8.A.47 The Neuropilin and Tolloid-like (Neto) Family
Kainate receptors are a family of ionotropic glutamate receptors whose physiological roles differ from those of other subtypes of glutamate receptors in that they predominantly serve as modulators, rather than mediators, of synaptic transmission (Copits and Swanson 2012). Neuronal kainate receptors exhibit unusually slow kinetic properties that have been difficult to reconcile with the behaviour of recombinant kainate receptors. However, the neuropilin and tolloid-like 1 (NETO1) and NETO2 proteins are auxiliary kainate receptor subunits that shape both the biophysical properties and synaptic localization of these receptors (Howe 2014). Several members of this family are large (700 - 900 aas; ~ twice as large as the monodomain proteins), and they contain at least two domains, an N-terminal domain belonging to TC family 8.A.47, and a fused domain belonging to TC family 8.A.154. In view of this fact, it can be surmised that the members of these two families may function together.
Neto2 also interacts with the neuron-specific K+-Cl- cotransporter (KCC2) in the central nervous system (CNS).

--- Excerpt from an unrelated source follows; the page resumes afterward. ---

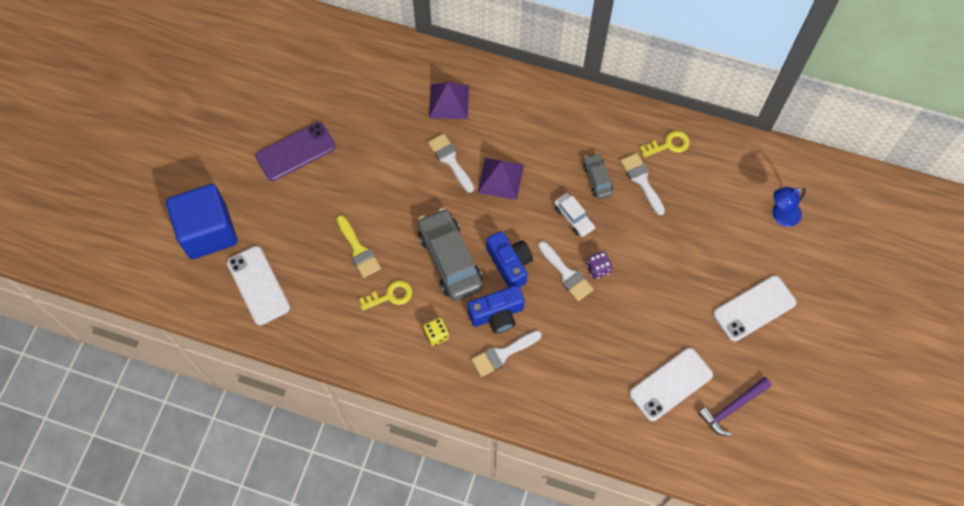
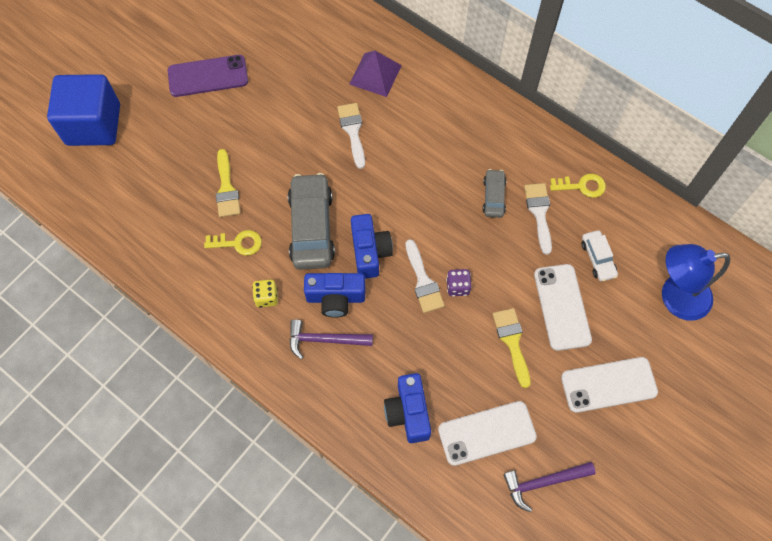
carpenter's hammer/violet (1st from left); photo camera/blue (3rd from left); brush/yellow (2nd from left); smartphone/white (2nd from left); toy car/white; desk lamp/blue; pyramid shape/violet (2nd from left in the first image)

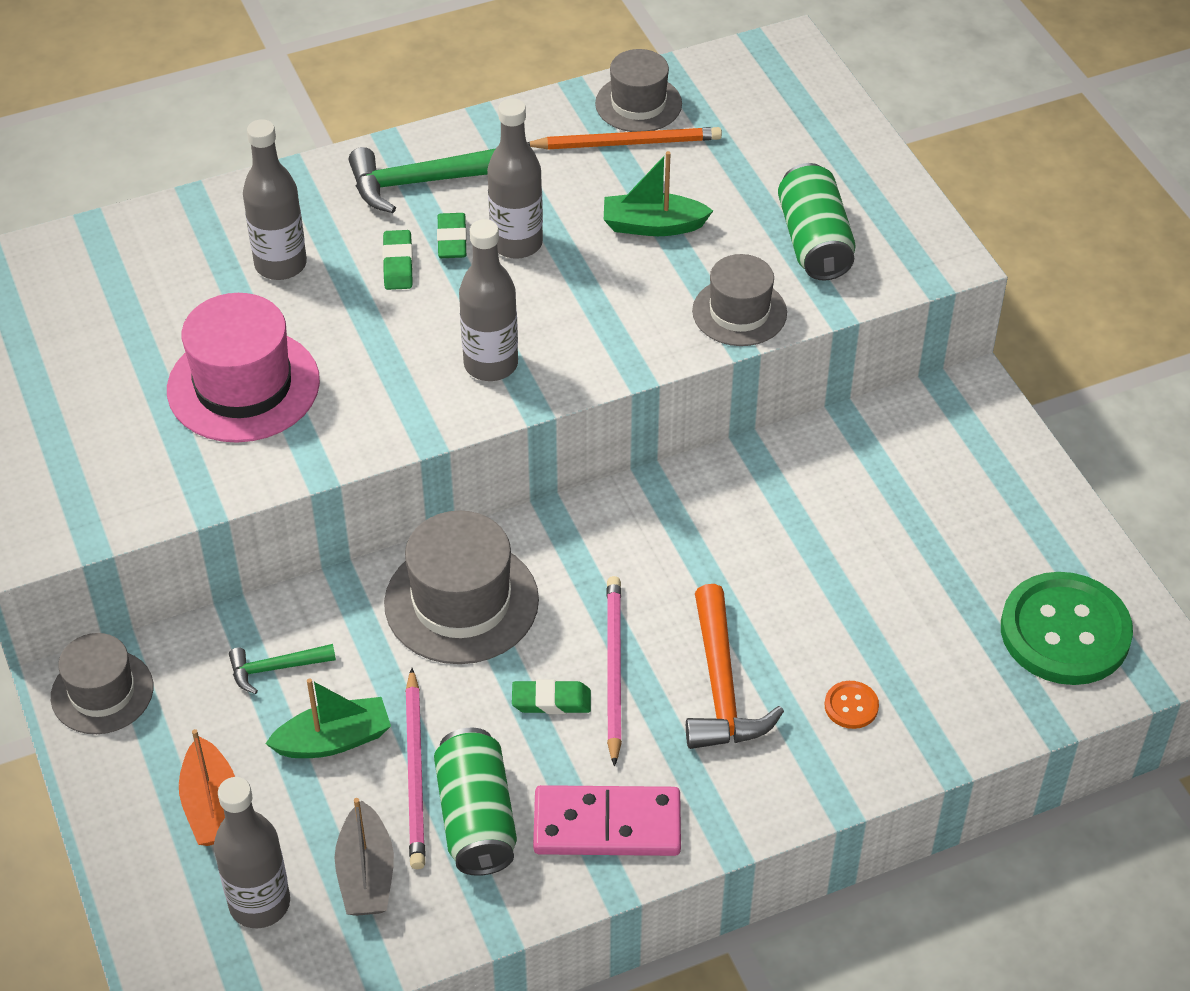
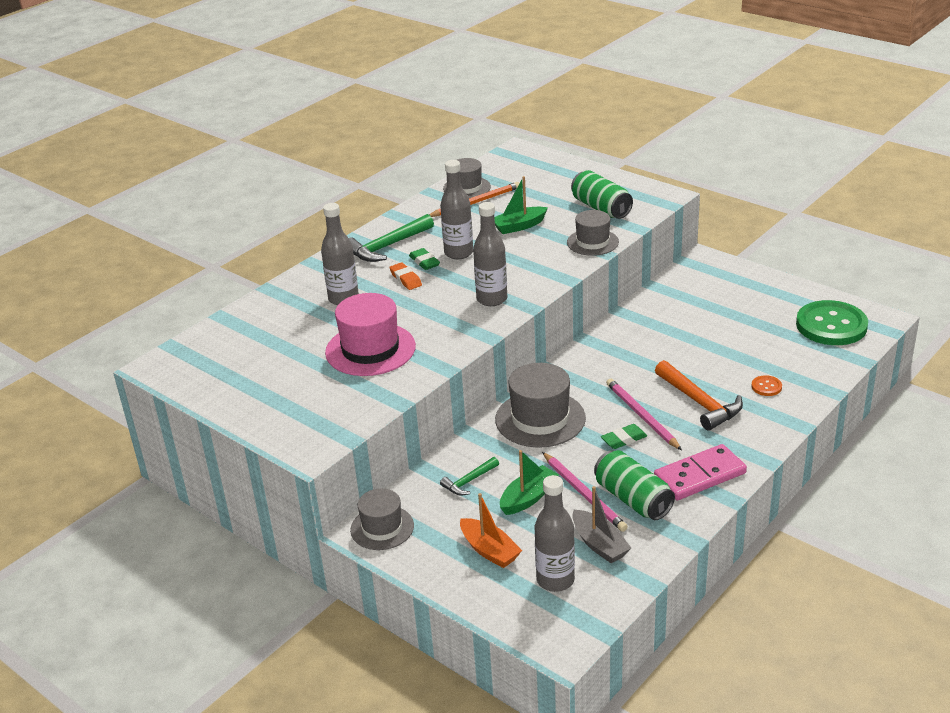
eraser/orange-coloured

Efficient KCC2 transport is essential for setting the neuronal Cl- gradient, which is required for fast GABAergic inhibition. Neto2 is required to maintain the normal abundance of KCC2 in neurons, and increases KCC2 function by binding to the active oligomeric form of this cotransporter (Mahadevan et al. 2015). The amino-terminal domains of GluK1 and GluK2 control the strikingly different trafficking properties between these two receptors and are critical for synaptic expression of heteromeric receptors at mossy fiber-CA3 synapses. They also mediate the differential dependence on Neto proteins for surface and synaptic trafficking of GluK1 and GluK2 (Sheng et al. 2017) and regulate interneuronal somatodendritic and presynaptic kainate receptors to control network inhibition (Wyeth et al. 2017).

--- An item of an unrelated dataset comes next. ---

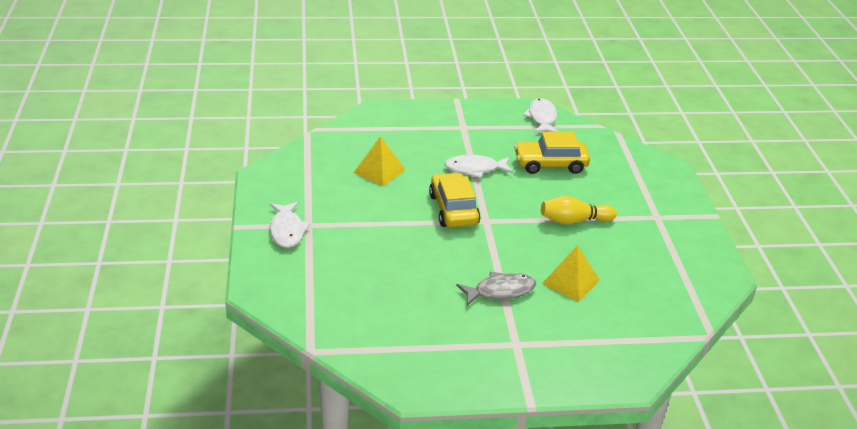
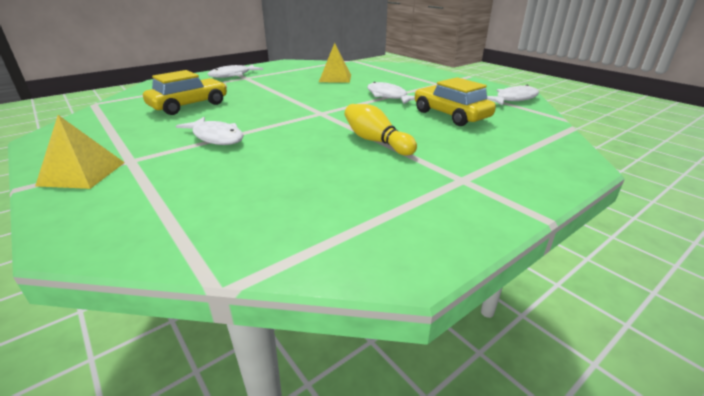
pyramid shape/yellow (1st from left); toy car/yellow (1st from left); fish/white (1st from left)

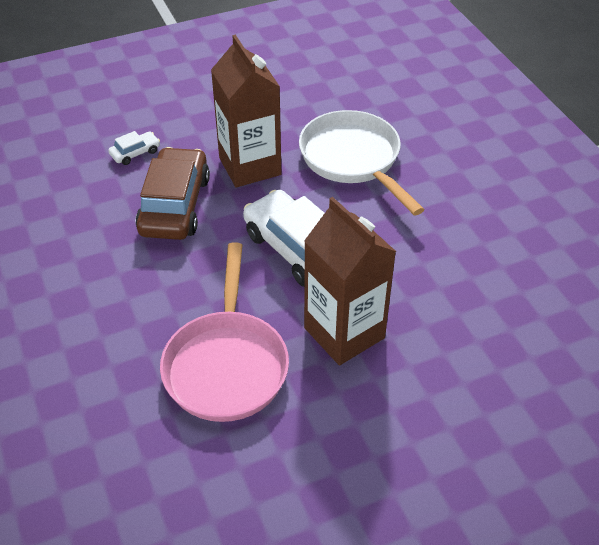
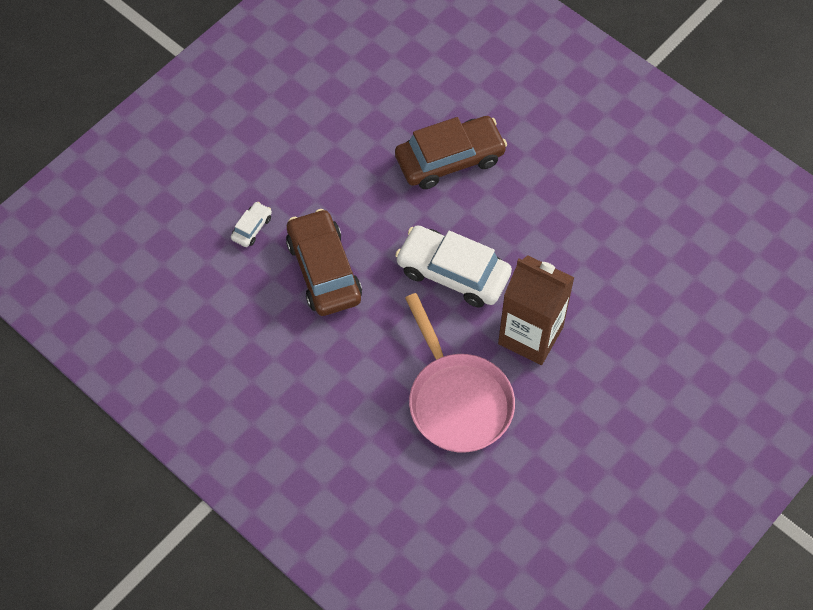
toy car/brown (2nd from left); milk carton/brown (1st from left in the first image)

Kainate receptor heteromerization with the auxiliary subunits, Neto1 and Neto2, attenuate polyamine ion-channel block by facilitating polyamine permeation (Brown et al. 2016). Relief of polyamine block in GluK2/GluK5 heteromers results from a key proline residue that produces architectural changes in the channel pore α-helical region. The neto auxiliary subunits exert an additive effect to heteromerization, and thus relieve the polyamine block.